But the benefits of MMC go beyond speeding up the delivery of new homes. The gains in efficiency extend to cost too. By driving up productivity, shorter project lifecycles reduce the costs of site management and facilities. KPMG’s latest report on smart construction found that despite increased construction costs associated with one-off offsite projects, financial net savings of 7% were possible as a result of the shortened construction period. These savings enabled faster rental revenue income and savings from lower construction inflation costs. On one project – the development of a 50-storey central London office building – net savings were £36m.
Ultimately, fundamental changes to the sector’s approach are needed so that all in the industry can reap the rewards that efficiencies of cost, scale and productivity will bring.

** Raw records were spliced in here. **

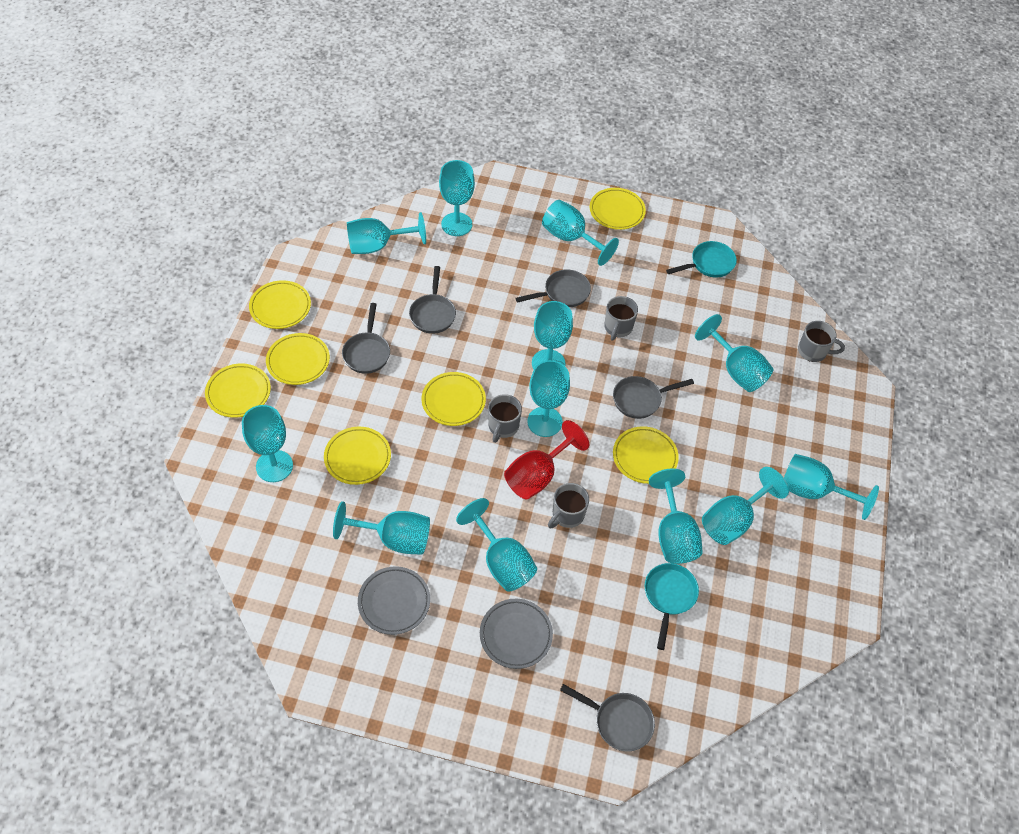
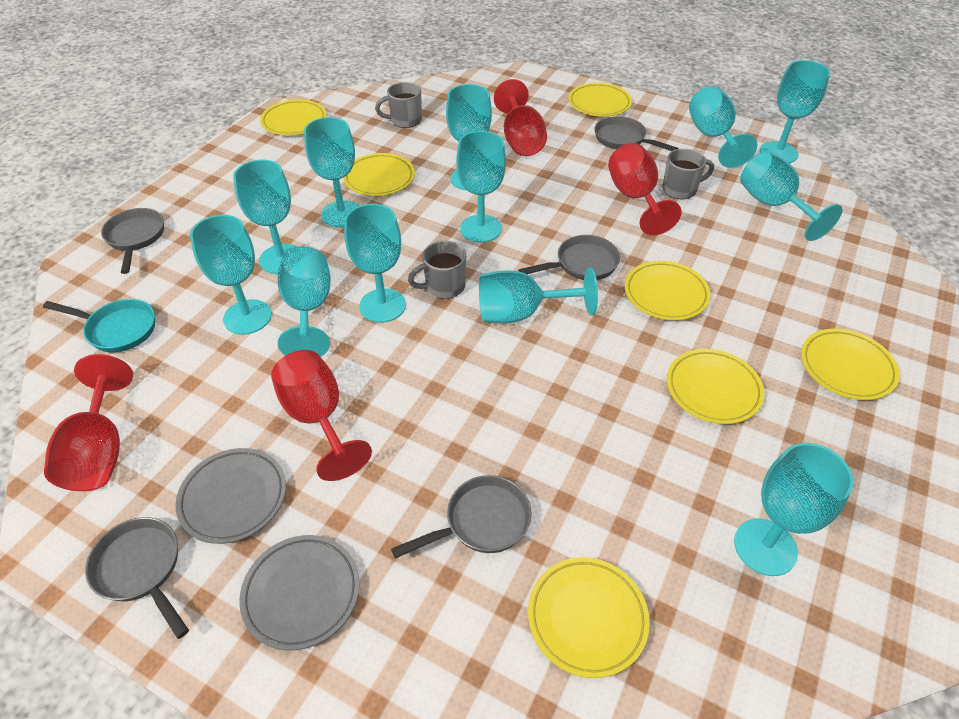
grey mug: 4 -> 3
red goblet: 1 -> 4
turquoise pan: 2 -> 1

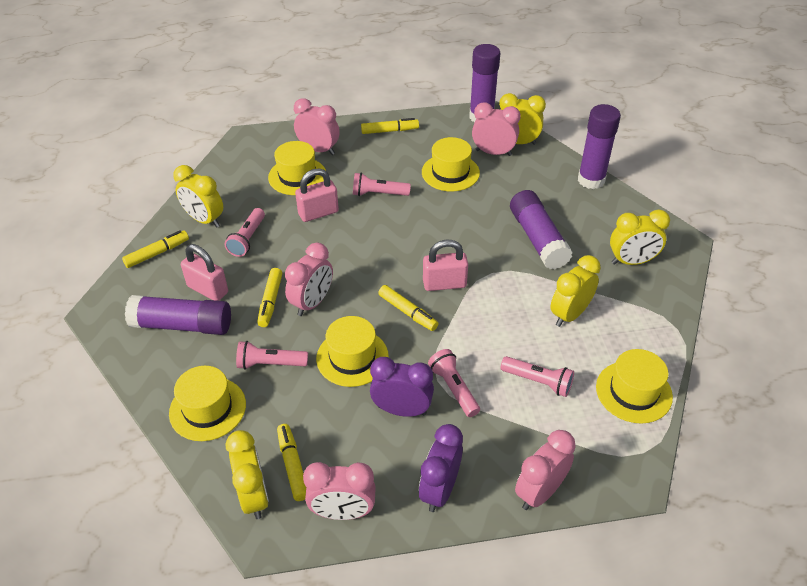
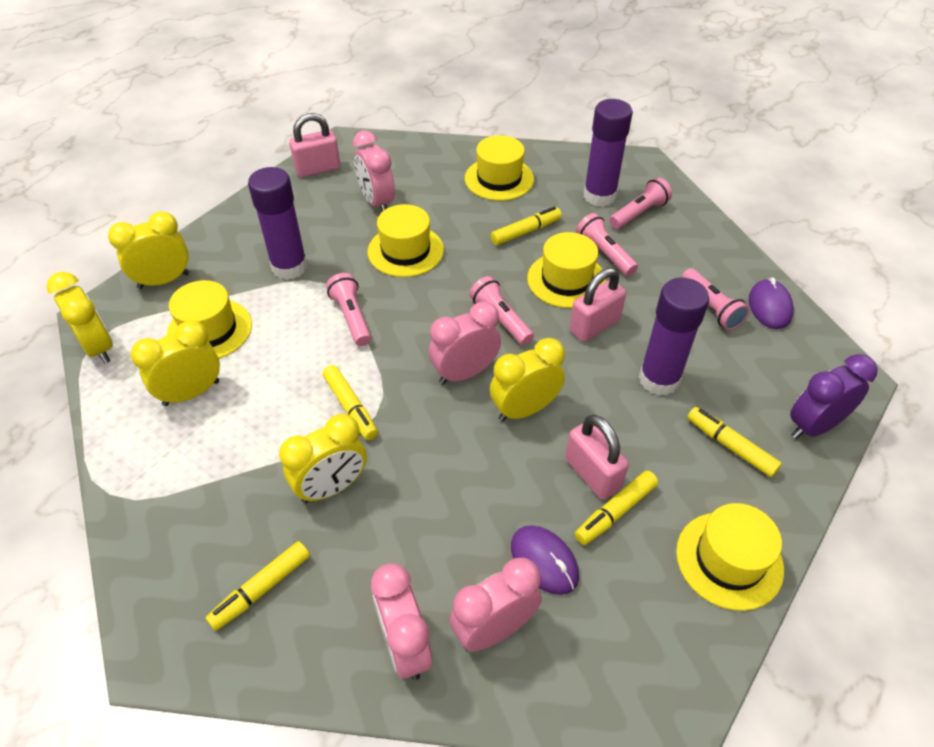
pink clock: 5 -> 4
purple clock: 2 -> 1
purple glue stick: 4 -> 3
purple mouse: 0 -> 2

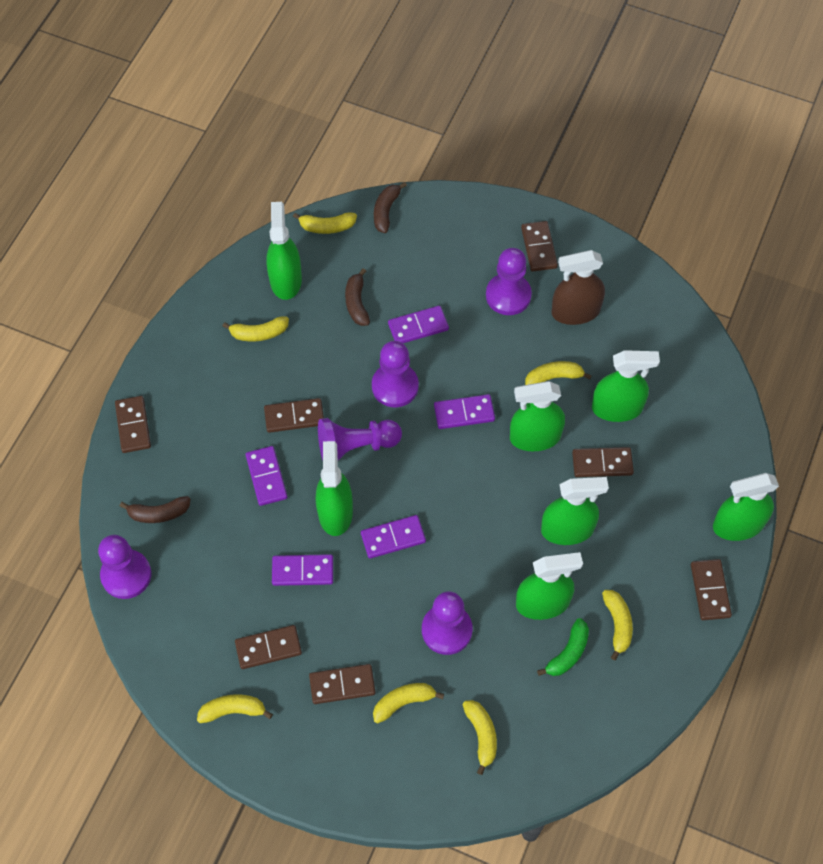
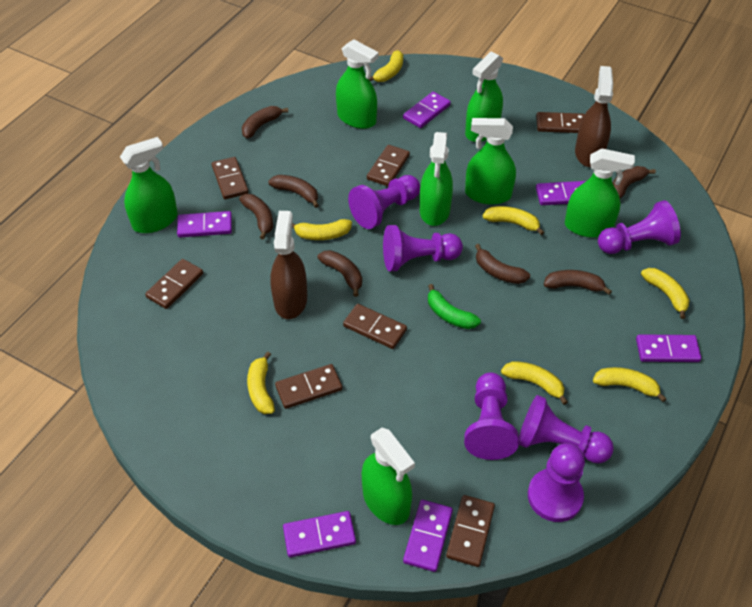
brown banana: 3 -> 7
brown spray bottle: 1 -> 2
purple domino: 5 -> 6
purple pawn: 5 -> 6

MMC also has a significant role to play in overcoming skills shortages in the construction industry, a perennial issue but one likely to be exacerbated by Brexit as fewer EU workers come to Britain. The industry is struggling to provide the skilled workforce needed to meet the demand for current and planned projects, which reduces the ability to plan successfully and deploy resources across a portfolio. Offsite manufacturing can attract and develop resource from across other industries and those with experience in other factory environments can transfer their skills to the offsite industry.
MMC is making headway with endorsements from government and from other key players in the industry. But for offsite construction to become the preferred delivery model, conditions must exist where offsite solutions are actively considered, not only for housebuilding, but for the entire construction industry.
We must move beyond volume targets and set quotas for offsite construction on projects over a certain size to ensure innovative practices are embedded in the manufacturing process. Ultimately, fundamental changes to the sector’s approach are needed so that all in the industry can reap the rewards that the efficiencies of scale, cost and productivity will bring.